Bitcoin ETFs are making a comeback
After several months of turbulence in crypto markets, Bitcoin spot exchange-traded funds (ETFs) are gradually regaining momentum. Inflows—in other words, fresh money flowing into these financial products—are returning, though the recovery remains partial for now and hasn’t yet reached the euphoric levels seen at previous peaks.
As a reminder, Bitcoin spot ETFs allow traditional investors to gain exposure to Bitcoin without managing their own digital wallets or cryptographic keys. It’s essentially the “classic” way to invest in BTC—no need to download a wallet or memorize a 24-word recovery phrase. Since their launch in the United States in early 2024, these products had attracted billions of dollars, before experiencing net outflows during market corrections.
Today, analysts are observing a return of capital, a sign that institutional appetite for the digital asset hasn’t disappeared. But caution remains warranted: the recovery is real, it’s simply not yet complete. In other words, investors are coming back to the table, but they’re not ordering the full menu just yet.
American megabanks and Bitcoin: a question of “when,” not “if”
Meanwhile, Oldenburg, an executive at Morgan Stanley, made remarks worth examining closely. According to him, seeing Bitcoin appear on the balance sheets of major American banks is no longer a speculative hypothesis, but rather an evolution already underway—with the caveat that it’s not happening today.
This statement is far from trivial. Bank balance sheets are, simplifying matters, a list of everything a bank owns and owes. Including Bitcoin would mean that the world’s most conservative financial institutions officially recognize this asset as a store of value worthy of sitting alongside government bonds or cash equivalents.
Several regulatory and accounting obstacles still hinder this transition. Notably, Basel III prudential rules, which require banks to hold substantial equity capital against assets deemed risky. Bitcoin, with its legendary volatility, clearly falls into this category. But these rules are evolving, and American regulators appear increasingly open to dialogue on the subject, particularly since the SEC’s change of course and the favorable political climate for digital assets in the United States.
An ecosystem in rapid transformation
What’s striking is the convergence of these two signals. On one hand, ETFs confirm that institutional demand for Bitcoin exposure remains structural, even if it fluctuates in the short term.
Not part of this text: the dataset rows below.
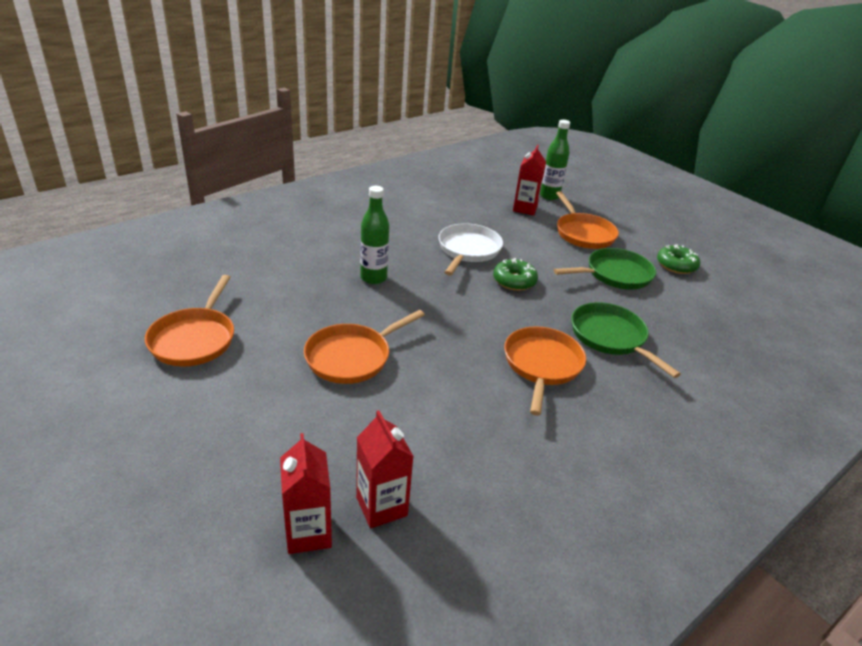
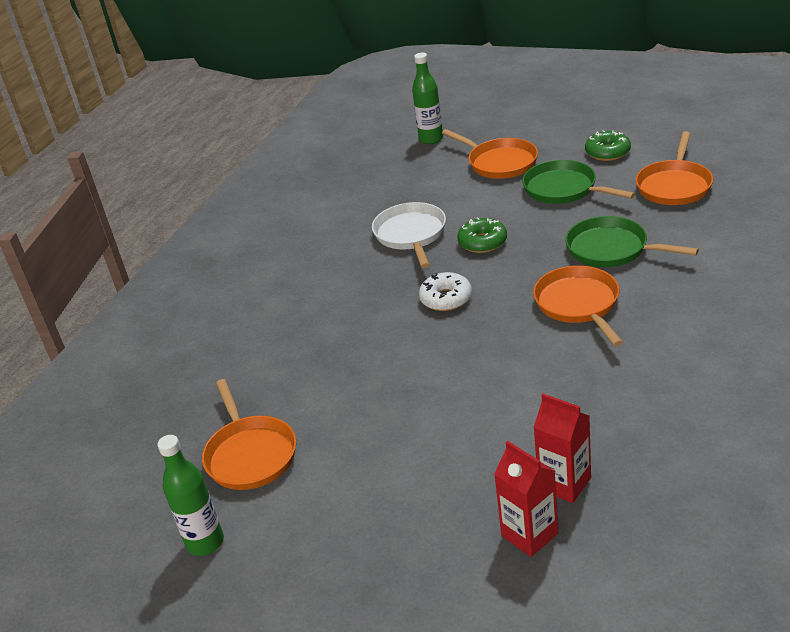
camera: 20 degrees left, 0 degrees up
(352, 357) = (412, 388): orange pan -> orange pan (674, 186)
(373, 278) = (352, 308): green bottle -> green bottle (205, 542)
(445, 306) = (446, 298): none -> white donut
(525, 208) = (421, 164): red carton -> none
(615, 274) = (564, 189): green pan -> green pan turned 90 degrees counterclockwise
On the other, Morgan Stanley’s statements suggest that integrating Bitcoin into the traditional banking system is now part of major institutions’ strategic roadmaps.
We’re far from the era—not so distant—when JPMorgan CEO Jamie Dimon called Bitcoin a “fraud” (before his own bank began offering crypto products to clients). The traditional financial sector has undergone a remarkable cultural transformation in just a few years.
That said, we should keep our wits about us. Between a bank executive’s stated intentions and the concrete reality of a balance sheet adorned with Bitcoin, many months or even years may pass. Internal validation processes, regulatory constraints, and reputation concerns are all speed bumps in an industry not known for swift decision-making.
The outlook: toward gradual normalization
Taken together, these two elements—the rebound in ETF inflows and signals from megabanks—paint a broader trend: Bitcoin’s gradual normalization in the global financial landscape. It’s no longer a niche asset reserved for cryptography enthusiasts and anti-central-bank ideologues. It’s now an instrument that the most serious financial institutions are watching, examining, and beginning to tame.
This doesn’t mean the path will be linear. Crypto markets remain volatile, regulation could still shift unexpectedly, and geopolitical or macroeconomic crises continue to weigh on investor behavior. But the direction appears set.
For industry observers, 2025 and 2026 could well be the years when Bitcoin completes its transformation: from speculative curiosity to a genuine financial asset, complete with all the responsibilities—and regulatory oversight—that entails. A form of adulthood, in a sense, even though the adolescent Bitcoin once promised never to play by the rules.